Netlify CEO Matt Biilmann has said his own employees have used AI to build internal replacements for SaaS products like survey and quoting tools. Venture capitalist Martin Casado has described building a personal CRM with AI because it was easier than learning a complex off-the-shelf product. Salesforce, the leading CRM software vendor, is down 42% in the past year.

This shift is especially dangerous for mid-sized SaaS companies. According to AlixPartners, they’re being squeezed between nimble AI-native startups on one side and tech giants bundling AI into existing platforms on the other. Enterprise buyers, under pressure to cut costs, are increasingly asking why they need five tools when one AI tool or agent can do some, or most, of the work.

Pricing adds another layer of tension. AI systems are expensive to run, making traditional per-seat pricing harder to justify. Companies like ServiceNow are experimenting with hybrid and usage-based models. CEO Bill McDermott has insisted AI isn’t hurting results, but investors remain skeptical. ServiceNow shares have plunged 25% in the past month.

The OpenClaw moment

If Cowork represents a top-down push from a well-funded AI lab, OpenClaw, formerly called Moltbot, shows how disruption can also come from the bottom up.

Created as a personal project and released as open source, OpenClaw is a messaging-first AI assistant that works inside platforms like WhatsApp, Slack, and iMessage. Relying heavily on Anthropic’s Claude models, OpenClaw remembers context, proactively nudges users, and can automate tasks using browser actions, scripts, and scheduled jobs. After a month or so of relative obscurity, it went viral in late January.

What caught investors’ attention wasn’t just OpenClaw’s popularity, but what it represents. Instead of logging into multiple apps, users interact with an AI agent in a chat window and let it orchestrate tasks behind the scenes.
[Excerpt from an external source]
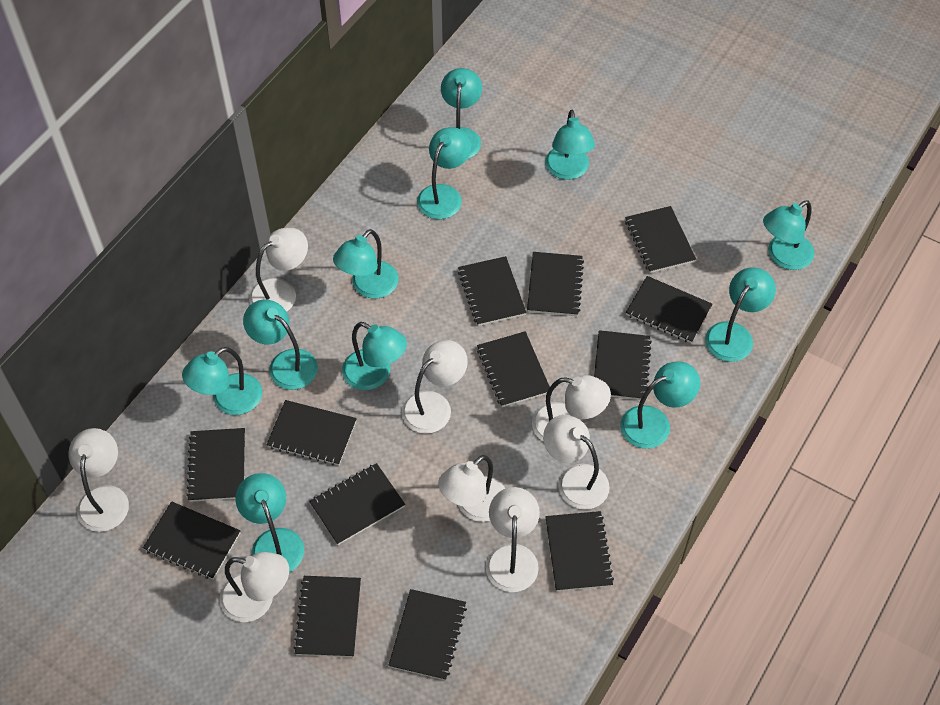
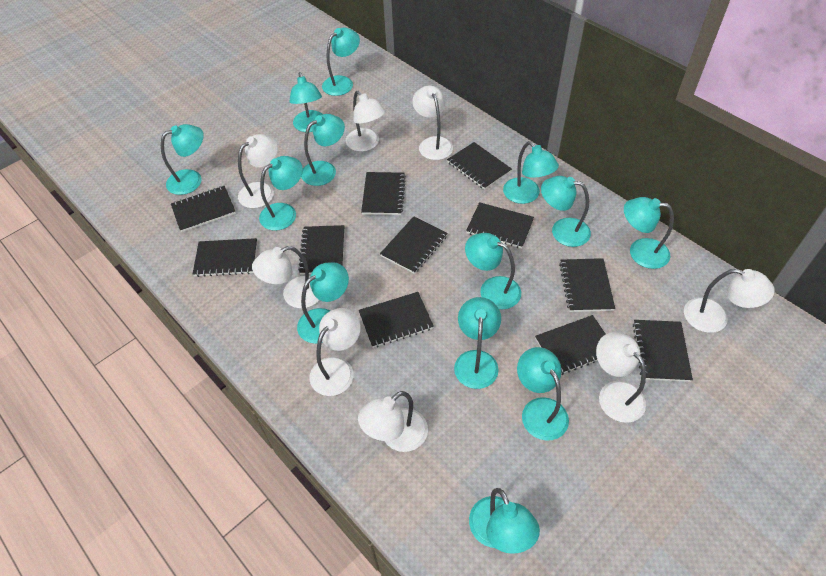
black notebook: 13 -> 11
turquoise lamp: 11 -> 13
In effect, the interface becomes conversation, not software menus.

Barclays analysts noted that OpenClaw’s underlying “gateway,” which routes tasks between agents and tools, resembles the orchestration layer that many enterprise software vendors are now racing to build.

The difference is that OpenClaw is free, open source, and user-controlled — a worrying combination for software incumbents that rely on expensive licenses. It’s also a potential problem because the direct user relationship is now controlled by OpenClaw, not software providers.

Eat or be eaten

None of this means software is disappearing overnight. Core systems of record — databases, payroll systems, accounting ledgers — remain deeply embedded in corporate operations. But the layers around them are becoming fluid. Dashboards, workflows, reports, and even entire applications can now be generated and used on the fly by AI agents.

For SaaS companies, the message is stark. Adapt by embracing agents, flexible pricing, and AI-native design — or risk becoming the next thing AI consumes.

“AI is forcing change across software development, AI governance and data security, go-to-market operations, pricing models, valuation frameworks, and business structure,” AlixPartners’ Miller said. “Software companies mastering these transitions will define the winners in the next era, and those unable to adapt will be sidelined as industry fundamentals are redrawn.”